「地球絶景紀行」世界にたった1つの絶景を探す、大人の紀行ドキュメンタリー

毎週水曜日よる9時オンエア

地球は絶景の美術館。世界にたった1つの絶景旅行ガイドをあなたに。2泊3日で行く、夢の旅にご案内いたします。(旅人:森高千里)

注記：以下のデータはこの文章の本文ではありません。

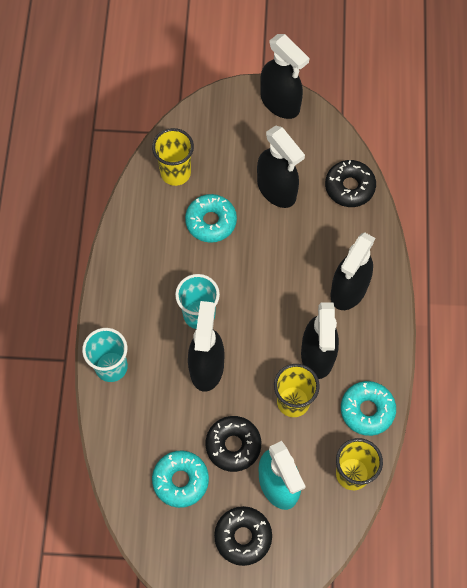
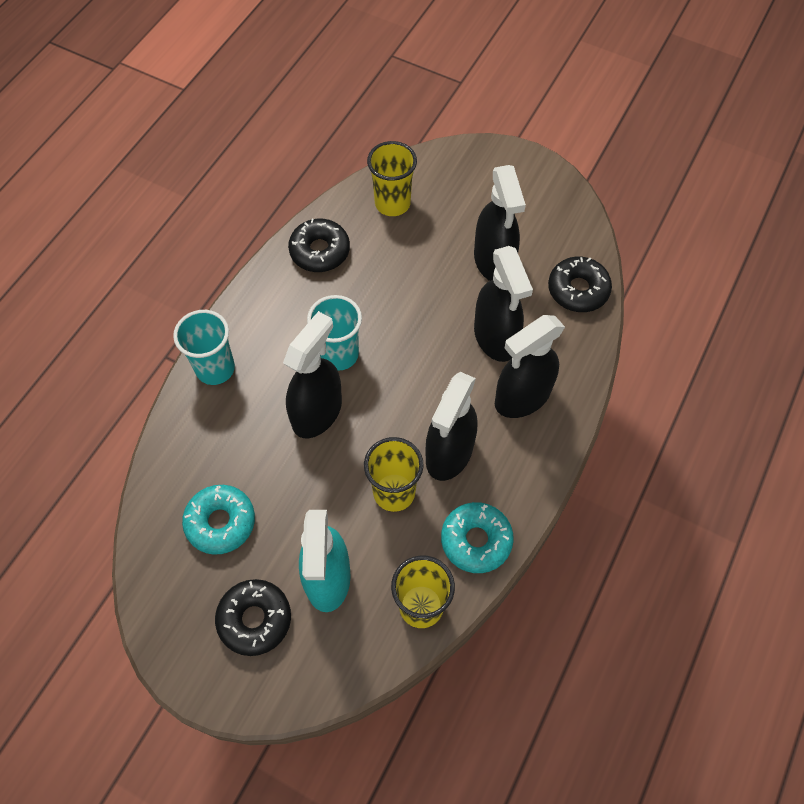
camera: 25 degrees right, 5 degrees down
(211, 221) = (404, 265): turquoise donut -> none
(233, 445) = (300, 510): black donut -> black donut (320, 251)
(280, 103) = (543, 177): black spray bottle -> black spray bottle (495, 337)

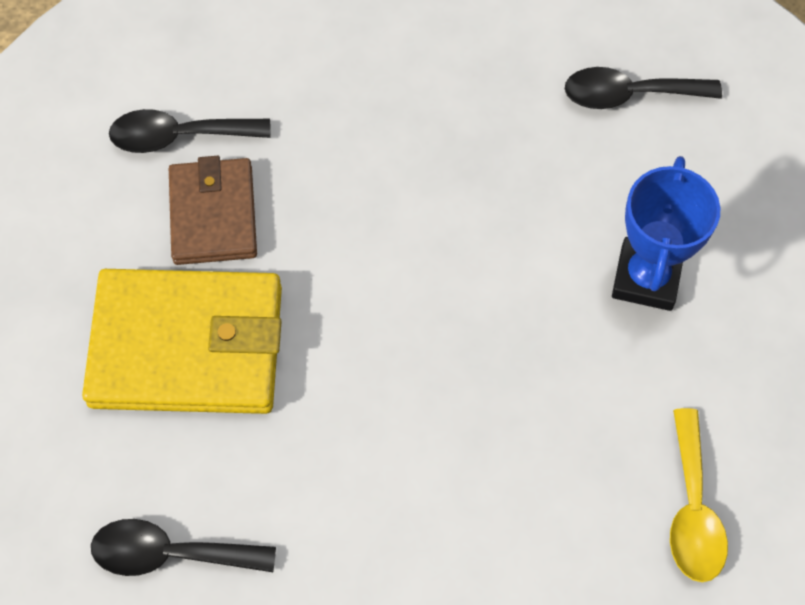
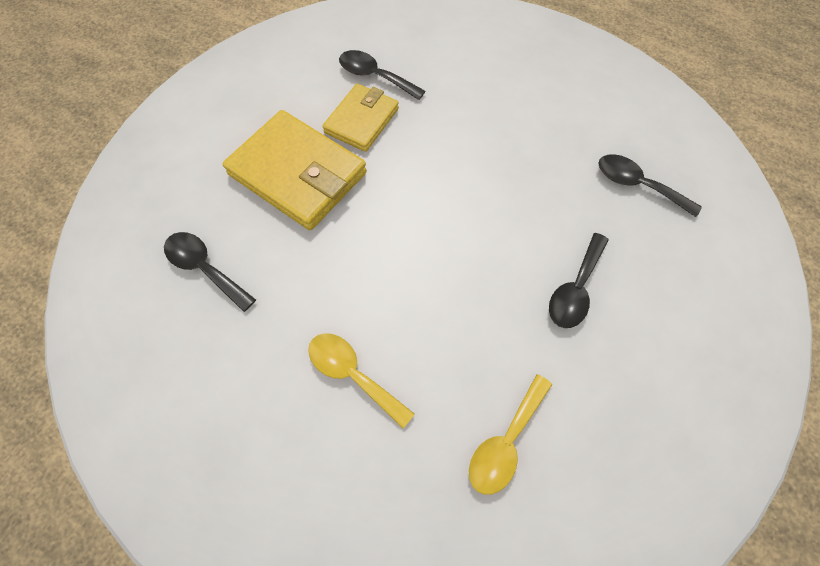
camera: 35 degrees right, 0 degrees up
(213, 215) = (361, 120): brown wallet -> yellow wallet
(467, 554) = (353, 374): none -> yellow spoon
(646, 278) = (575, 289): blue trophy -> black spoon

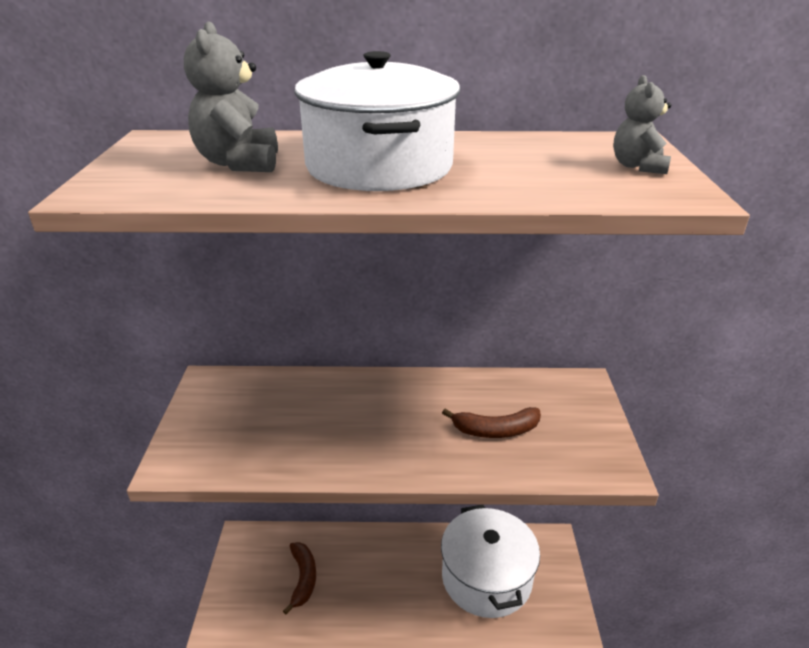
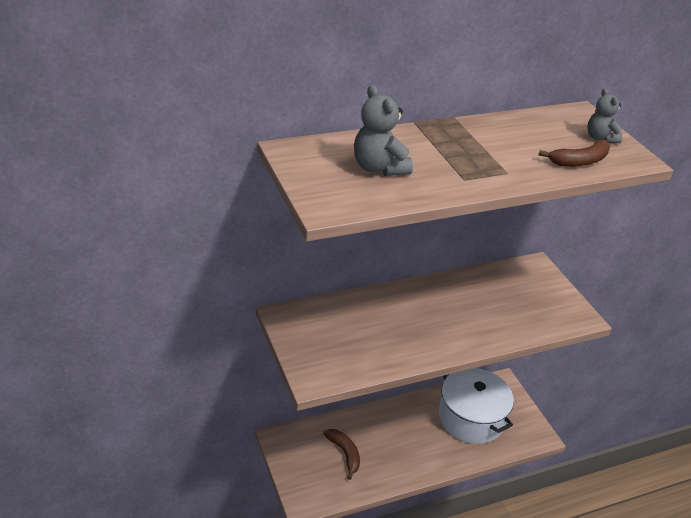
camera: 25 degrees left, 5 degrees up
(379, 166) = (464, 158): white pot -> none
(496, 430) = (502, 309): brown banana -> brown banana (580, 161)

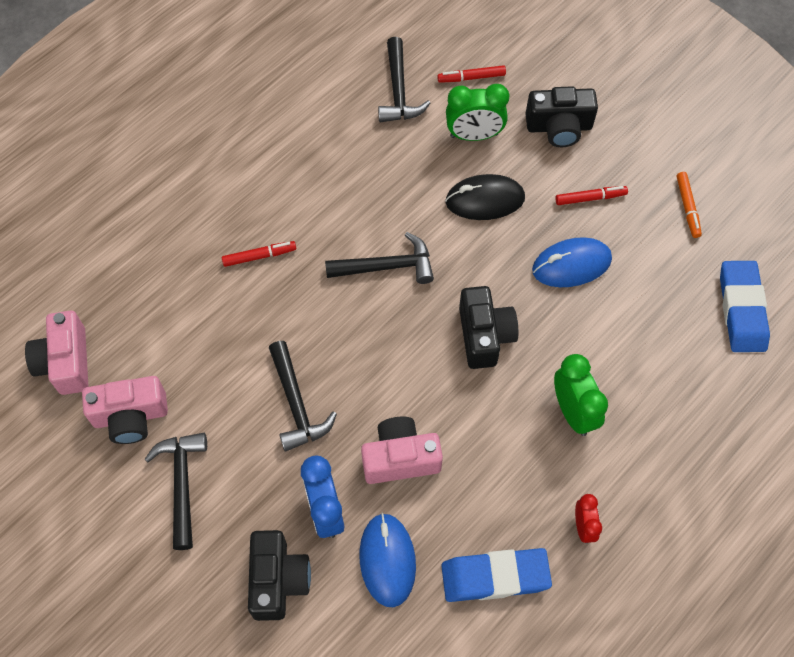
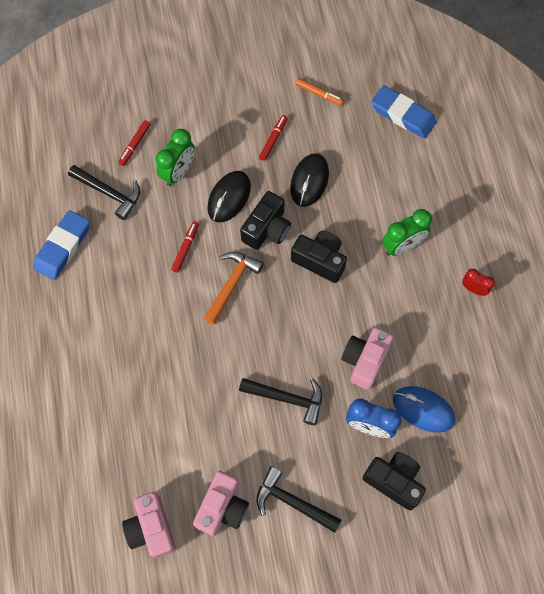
camera: 55 degrees left, 5 degrees up
(65, 362) = (151, 528): pink camera -> pink camera turned 45 degrees clockwise
(259, 256) = (165, 356): red marker -> red marker (185, 248)
(387, 266) = (232, 284): black hammer -> orange hammer
(495, 577) = (471, 356): blue eraser -> blue eraser (63, 247)
(559, 127) = (211, 122): black camera -> black camera (267, 229)
(571, 265) = (309, 181): blue mouse -> black mouse
(573, 412) = (402, 246): green clock -> green clock turned 135 degrees clockwise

#247 色彩の古都グアナファト(メキシコ) 2015/2/27 O.A.

メキシコシティー

旅のスタートは首都メキシコシティー。人口2000万人を超える大都市です。最初に足を踏み入れたのは、ソカロと呼ばれる歴史地区。スペイン植民地時代に建てられたコロニアルな町並みが残ります。ソカロの中心には、250年もかけてつくられた中南米一の大きさを誇る大聖堂。「どちらから?」と声をかけてくれたのはメキシコ人の老夫婦。日本です。「どうですか?東京と比べて。古い町でしょう?」本当に。歴史の重みを感じます。「この先に44階建てのビルがあるから行ってみて。町を一望できますよ。」そう言われ、さっそく行ってみることに。ソカロを抜けると、メキシコシティーを一望できる地上182メートルのラテンアメリカタワーがありました。チケットを買い、エレベーターで44階へ…そこからの風景ははるかに想像を超えた大都会。迫りくるようなビル群。そして、その傍らに何百年も前の建物がひっそりと寄り添っていました。

グアナファト 昼

メキシコシティーからバスで4時間半、メキシコで最も美しい町の一つと呼ばれるグアナファトへ。まずはこの町の最高の絶景ポイントだと言われている「ピピラの丘」を訪れました。ケーブルカーでのぼり、展望台へ到着です。そこから見る町は…まるでおとぎの国。色鮮やかな家々が建ち並びます。本当にきれい…。「どうですか?この町並みは」話かけてきたのは、地元のカメラマンのヒールさん。彼によると、この町は17世紀頃に銀で栄え、豪華な教会や多くの家々が建ち、今もカラフルに輝いているそうです。
丘から降りて町を散策。ピピラの丘の下には、古い町並みが広がります。劇場や教会など豪華絢爛な建物…中世ヨーロッパを歩いているような感覚と、その繊細な彫刻に圧倒されます。古い町並みの先には、色とりどりな住宅街。まるで町全体が美術館です。色鮮やかな家々に囲まれて歩いていると、素敵な歌声が聴こえてきました。軒先でギターを奏でていたのは地元のバンドのリーダー、ホセさん。彼の話では、グアナファトは夜になると「歌う町」と呼ばれているほど音楽にあふれているそうです。「夜になると私たちが演奏するパレードがあるのでぜひ来てください」と誘われました。

グアナファト 夜と朝

そして夜8時すぎ。町はガス灯に照らされ、一層中世の雰囲気を漂わせていました。ホセさん率いる音楽隊の音色が町中に響き渡り、町並みがより輝きます。16世紀から延々と続いているというこの伝統的なパレード。音楽が見事にこの古都の哀愁漂う風景に溶け合い、独特な世界へと引き込まれます。3時間以上も、ホセさん率いるバンドは人々に対して、そしてこの美しい町に対して讃歌を歌い続けました。そして終了後、ホセさんに「あなたが最も好きなグアナファトの風景は何ですか?と尋ねると、「早朝のピピラ。それを見ないとグアナファトに来たとは言えないですよ」と言われました。
そして翌朝、まだ日が昇らぬうちにピピラの丘へ…。まだ夜の灯りが残る薄暗い古都に、山間に建ち並ぶ家々に、ようやく日が差し込み始めました。まるで太陽が町に命を吹き込んだかのように、家々は一気に色彩を取り戻し、鮮やかな輝きを放ちます。「色彩の町」と「歌う町」、2つの顔を持つグアナファト。そして、太陽の国と呼ばれるメキシコならではの絶景に出会いました。